The most effective Officer Managment fleet loadout is the following.
5 combat skills, 4 + capstone. 6 leadership skills, three tier 1+ both tier 2 + BOTB. 3 technology skills, with the final being cybernetic Augmentation.
This leaves over exactly 1 skill point. If the player's ship needs Ordnance Expertise or Polarized Armor for the build to work, then the build can't work. If they don't need it, then they can grab another skill from the other skill branches, which will typically be Flux Regulation.
This gives 11 level 6 4 elite skill officers with three built in hullmod ships with one officer having the best piloting possible, which is the optimum loadout for Officer Managment.
An alternative to this is to drop the required combat skills for the capstone down to 3 from 4, or count tech and industry combat skills towards the combat capstone.
This is also why support Doctrine sees so little use, as it directly competes with BOTB, which is just flat out better, or you have to give up skills elsewhere. Which means OM fleets are always going to be better than SD fleets.
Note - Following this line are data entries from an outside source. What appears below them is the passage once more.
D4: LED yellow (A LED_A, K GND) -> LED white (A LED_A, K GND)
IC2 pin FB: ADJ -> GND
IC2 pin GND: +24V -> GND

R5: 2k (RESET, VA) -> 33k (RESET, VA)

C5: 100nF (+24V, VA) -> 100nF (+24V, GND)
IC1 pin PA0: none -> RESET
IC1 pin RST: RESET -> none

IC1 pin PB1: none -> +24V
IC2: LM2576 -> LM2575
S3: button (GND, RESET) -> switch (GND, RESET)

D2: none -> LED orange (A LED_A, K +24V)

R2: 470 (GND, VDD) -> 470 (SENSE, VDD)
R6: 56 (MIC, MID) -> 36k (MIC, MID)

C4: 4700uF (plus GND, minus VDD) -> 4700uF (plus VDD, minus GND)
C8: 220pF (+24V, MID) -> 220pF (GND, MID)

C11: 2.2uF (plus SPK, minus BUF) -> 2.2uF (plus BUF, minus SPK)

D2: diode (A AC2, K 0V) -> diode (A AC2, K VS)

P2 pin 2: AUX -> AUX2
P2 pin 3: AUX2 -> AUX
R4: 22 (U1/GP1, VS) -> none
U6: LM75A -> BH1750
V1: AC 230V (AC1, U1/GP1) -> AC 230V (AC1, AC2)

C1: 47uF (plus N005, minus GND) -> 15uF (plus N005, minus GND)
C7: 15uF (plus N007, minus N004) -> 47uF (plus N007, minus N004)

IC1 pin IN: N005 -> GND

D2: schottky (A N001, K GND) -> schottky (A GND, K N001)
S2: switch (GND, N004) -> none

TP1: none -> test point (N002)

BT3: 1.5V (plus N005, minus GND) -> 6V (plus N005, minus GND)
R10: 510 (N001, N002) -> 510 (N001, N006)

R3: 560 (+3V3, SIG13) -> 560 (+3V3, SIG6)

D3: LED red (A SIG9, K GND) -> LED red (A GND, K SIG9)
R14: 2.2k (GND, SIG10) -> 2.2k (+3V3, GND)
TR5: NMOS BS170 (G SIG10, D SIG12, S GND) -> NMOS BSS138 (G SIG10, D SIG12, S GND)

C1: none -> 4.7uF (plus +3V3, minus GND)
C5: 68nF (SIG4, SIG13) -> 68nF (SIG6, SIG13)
Likewise, don't even get me started on just how much of an ineffective meme Derelict Operations is outside of niche low DP builds.
Out of curiosity, why not just respec and take the skill point out of officer management, turn the 2 extra officers into mercenaries, spend a couple story points to keep them on every few years (just throw it on the pile of 88+ points already spent - 10 for mentoring, 40 for officer elite skills, 33 for triple s-mod ships, and 5 for elite personal combat skills) and take Ordinance Expertise anyways? I wouldn't really call officer management a capstone, given its benefit can be trivially duplicated with a minor story point expenditure already.
Capstone in my mind draws you down the tree for something unique which encourages a different playstyle.
Best of the Best encourages slow and tall. It of course works with other fleet compositions, but from a reward perspective, you get the most benefit for the least work if you're running something like five 40 DP capitals, to minimize story point costs, while also fitting under the 200 DP deployment limit, and thus doesn't need the support ships to grab comm relays or other locations quickly.
Support Doctrine encourages wide, reaching the ship cap, which means low average DP, which in turn means things like a lot of frigates and destroyers. Such a fleet doesn't really need the bonus deployment DP at the start, since it has options for fast captures. It also saves significantly on story points given you don't need to hire mercenaries, or mentor extra officers, or put a 3rd s-mod on the ships, although you do tend to want to put 2 s-mods on the larger number of ships.
Both of those feel like capstones since they draw you towards different fleet builds. Now we can argue the effectiveness, their actual and perceived power levels, of the skills themselves but I wouldn't want to see them moved or what kind of fleet they encourage changed.
As for Derelict operations, it is admittedly a late game skill, with very little benefit before you hit the 240 DP deployment cap, but it is the single largest buff to a 340+ DP fleet with 5 d-mods each. Paying only 70% of the DP to deploy is huge. It is not quite for every 2 enemy ships on the field, you have 3 of the same class, but with d-mods. Perhaps that is niche, but I think that is encouraging a different playstyle, as I think a capstone should.